Other Places,
Other Times
The Rape of Helen
There is a decorous backstory on an adjacent canvas.
A blonde Paris sits before three elaborately coiffed standing goddesses.
The four all look calm. There is no hint here of what this moment
Might be prelude to, to what the other, later, canvas might show.
And here it is, foregrounded, without any hint of evasion.
Paris in red tights and gold-colored cape and boots
Has lifted the more drably colored Helen off of her feet.
Her bosom tight against his chest, she gasps, red shoes kicking air.
In the background, a tidy ship with a golden sail and fittings
Waits to carry them from this place of monstrous action,
From the exuberance and passion that it alone has witnessed
To other shores and another story, turbulent in a different way.
The viewer is left to ponder whether or how to assign blame:
To the gods, to the humans, or to an enduring need for color in life.
After the Hurricane
We had the beaches.
No better beaches anywhere.
Never gonna be the same.
The hurricane came and sat awhile.
Winds tumbled everything upside down.
Brought the sea up into the town.
Now fields are full of splintered wood,
Piled rubble, and wrecked appliances.
Never gonna be the same.
People lost.
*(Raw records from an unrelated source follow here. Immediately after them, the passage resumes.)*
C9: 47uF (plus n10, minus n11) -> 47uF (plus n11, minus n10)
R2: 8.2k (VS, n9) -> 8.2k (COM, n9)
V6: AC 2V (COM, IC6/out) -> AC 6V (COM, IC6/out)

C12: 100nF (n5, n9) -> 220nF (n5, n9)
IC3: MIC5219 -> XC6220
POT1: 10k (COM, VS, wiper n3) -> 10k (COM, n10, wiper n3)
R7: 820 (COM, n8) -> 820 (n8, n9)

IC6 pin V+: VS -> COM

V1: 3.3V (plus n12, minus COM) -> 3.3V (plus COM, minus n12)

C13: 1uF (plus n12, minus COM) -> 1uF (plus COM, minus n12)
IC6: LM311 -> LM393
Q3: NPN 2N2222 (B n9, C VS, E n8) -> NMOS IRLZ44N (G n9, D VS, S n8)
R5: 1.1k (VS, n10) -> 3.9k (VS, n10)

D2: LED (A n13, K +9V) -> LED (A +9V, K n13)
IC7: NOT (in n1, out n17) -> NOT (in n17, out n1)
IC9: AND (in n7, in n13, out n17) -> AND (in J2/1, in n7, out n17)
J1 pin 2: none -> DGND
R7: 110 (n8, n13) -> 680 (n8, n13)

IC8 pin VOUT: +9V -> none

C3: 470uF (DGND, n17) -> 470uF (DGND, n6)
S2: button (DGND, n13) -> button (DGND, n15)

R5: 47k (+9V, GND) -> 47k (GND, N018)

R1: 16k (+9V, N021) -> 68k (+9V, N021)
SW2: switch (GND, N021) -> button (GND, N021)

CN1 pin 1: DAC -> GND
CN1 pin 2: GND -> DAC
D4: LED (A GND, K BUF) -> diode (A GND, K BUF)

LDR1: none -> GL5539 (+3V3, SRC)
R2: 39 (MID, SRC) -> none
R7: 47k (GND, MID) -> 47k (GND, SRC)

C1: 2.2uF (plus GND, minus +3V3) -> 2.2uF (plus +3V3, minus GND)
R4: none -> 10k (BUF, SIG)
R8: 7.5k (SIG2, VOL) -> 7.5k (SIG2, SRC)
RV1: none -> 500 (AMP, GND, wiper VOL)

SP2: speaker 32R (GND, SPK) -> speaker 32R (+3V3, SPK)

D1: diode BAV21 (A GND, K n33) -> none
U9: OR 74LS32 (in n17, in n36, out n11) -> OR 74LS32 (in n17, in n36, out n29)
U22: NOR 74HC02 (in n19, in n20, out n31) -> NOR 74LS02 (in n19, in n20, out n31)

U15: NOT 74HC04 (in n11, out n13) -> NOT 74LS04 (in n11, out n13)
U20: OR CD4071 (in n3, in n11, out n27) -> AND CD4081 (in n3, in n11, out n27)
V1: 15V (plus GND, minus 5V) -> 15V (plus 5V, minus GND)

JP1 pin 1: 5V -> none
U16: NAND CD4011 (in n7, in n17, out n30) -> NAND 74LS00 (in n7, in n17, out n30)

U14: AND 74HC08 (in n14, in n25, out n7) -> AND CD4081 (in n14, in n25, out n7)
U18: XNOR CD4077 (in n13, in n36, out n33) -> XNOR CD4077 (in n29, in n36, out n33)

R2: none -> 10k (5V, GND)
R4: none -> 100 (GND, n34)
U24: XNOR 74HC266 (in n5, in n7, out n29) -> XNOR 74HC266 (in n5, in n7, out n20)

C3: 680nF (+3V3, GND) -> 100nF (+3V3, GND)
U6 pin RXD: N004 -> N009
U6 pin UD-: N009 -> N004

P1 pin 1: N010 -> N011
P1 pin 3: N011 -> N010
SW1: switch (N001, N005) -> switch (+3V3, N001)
Lives scattered.
Bodies bagged and in a van.
Can't know our pain.
Our town is gone.
Our lives are gone.
Never gonna be the same.
Seeing Blues
Dressed in short-sleeve blue work shirt and darker blue shorts
a scruffy man who looks like he has probably seen better days
lopes forward, his shanks an awkward inverted v, dragging
what looks like a stripped tree branch that is taller than him.
With a tattered American flag fastened near its top, he keeps
this makeshift pole upright beside him. A breeze bellies the flag's
upper blue ground and its white stars out above his right shoulder,
but in the area below the red and white stripes are merest shreds.
Like the man, the space he walks through looks disordered.
Above, puffy white clouds hang framed with varied shades of blue.
Behind him, on the left, a blue frame house with white eaves
leans left as it sinks slowly down into the Choupique Bayou.
This poem, a concerned witness, wants him to be someplace else soon.
Somewhere life is good, the winds are calm, and hurricanes never come.